What was it? I wanted to know! Did their response mean I was doing things right or wrong?

It’s no secret that I am a different kind of daddy than most. I work at home, take the kids to school, pick them up from school, have breakfast and supper with them every day, and am basically with them their every waking moment. As far as my boys are concerned, that’s what they understand fatherhood to look like.

When I was growing up, my understanding of a father was different. If anyone were to ask me at the age of six or ten what I wanted to be, I would have never said that I wanted to be a daddy. My thoughts were more like, Where is my daddy? Why isn´t he here with me? What did I do wrong? Sure, I had good examples in some uncles, coaches, and men from church, but they didn´t fill that ‘fatherless’ void.

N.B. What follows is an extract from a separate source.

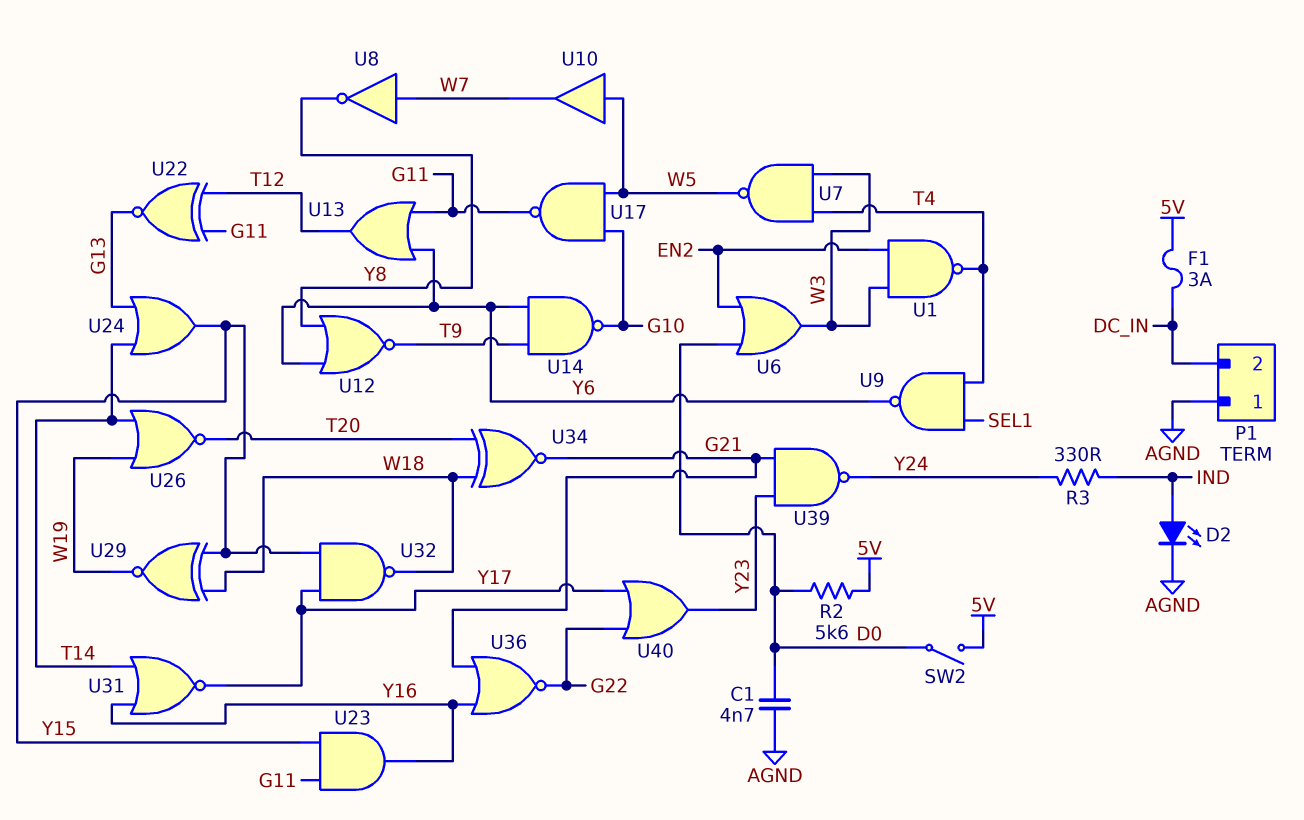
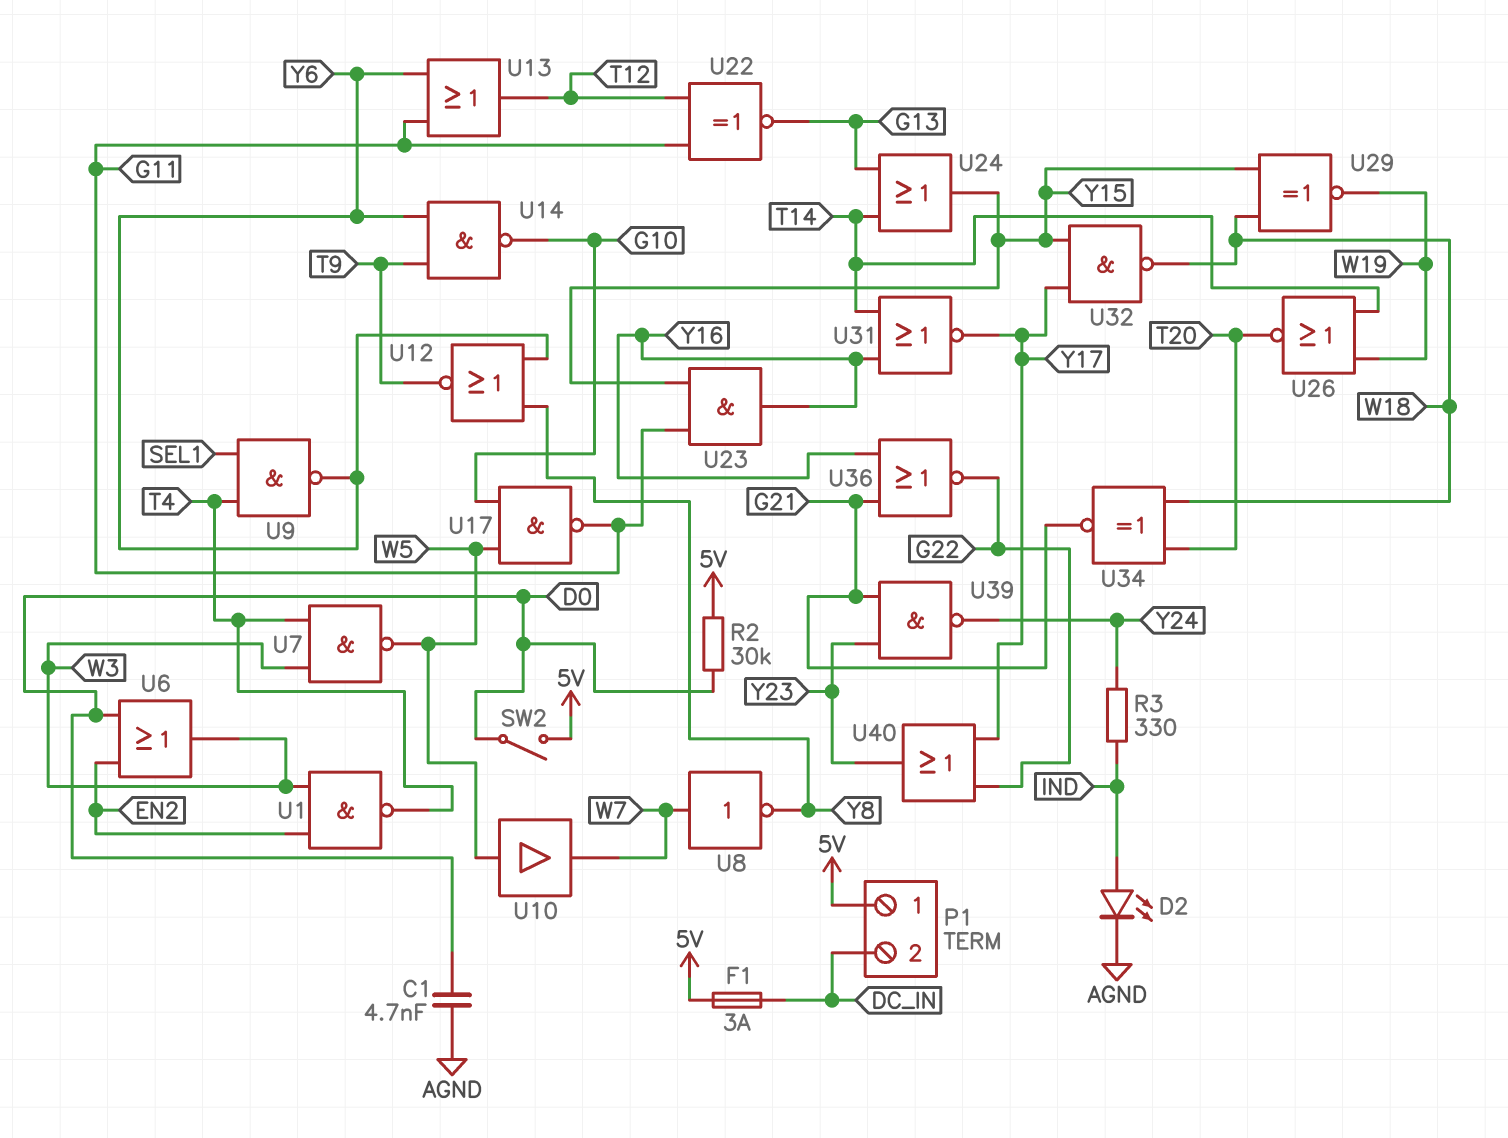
P1 pin 1: AGND -> 5V
R2: 5.6k (5V, D0) -> 30k (5V, D0)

At the age of 20, I made a hard choice. “When I am a dad, I will always be there for my kids,” I promised myself. Now, at 42 and three kids later, I can say that I have kept my promise. And I don´t plan on breaking it. You see, I´ve always thought that being a daddy was a calling. Still do. But every so often, that calling isn´t enough. I need to make it my job. Let me explain.

If I take a break from my job on a whim, I run the risk of losing my job. The consequences are clear and usually immediate. But if I dilly dally around in my role as a dad, the consequences aren´t as clearly defined and may not be immediate. It’s much easier, then, to take a break from being a daddy. That is, unless you take a cold hard look at the long-term consequences of your actions.

If I take break from my kids today, then it will probably be easier for me to do it again tomorrow. Tomorrow turns into the day after tomorrow, then a week, and maybe forever. When this happens, I run the risk of losing my kids. Maybe not in the physical sense, but definitely emotionally.

With this perspective in mind, I must also make my kids my job. The consequences of not doing so are far too costly. Every interaction, or lack of interaction, I have with them today determines their beliefs and worldview tomorrow. Today´s actions will one day be their memories.

Therefore, sometimes I have to dig down deep to keep from losing my patience. I oftentimes fail. There are some nights when I just don´t feel like putting them to bed with a Bible story, prayer, and personal story about a time that I pooped or vomited on myself. (Those are the ones they ask for.) It would be so much easier for me to just say, “I don´t know,” to their one billion and one questions every day, even when I know the answer (which isn´t often), but I gotta dig deep. This is my calling. This is my job.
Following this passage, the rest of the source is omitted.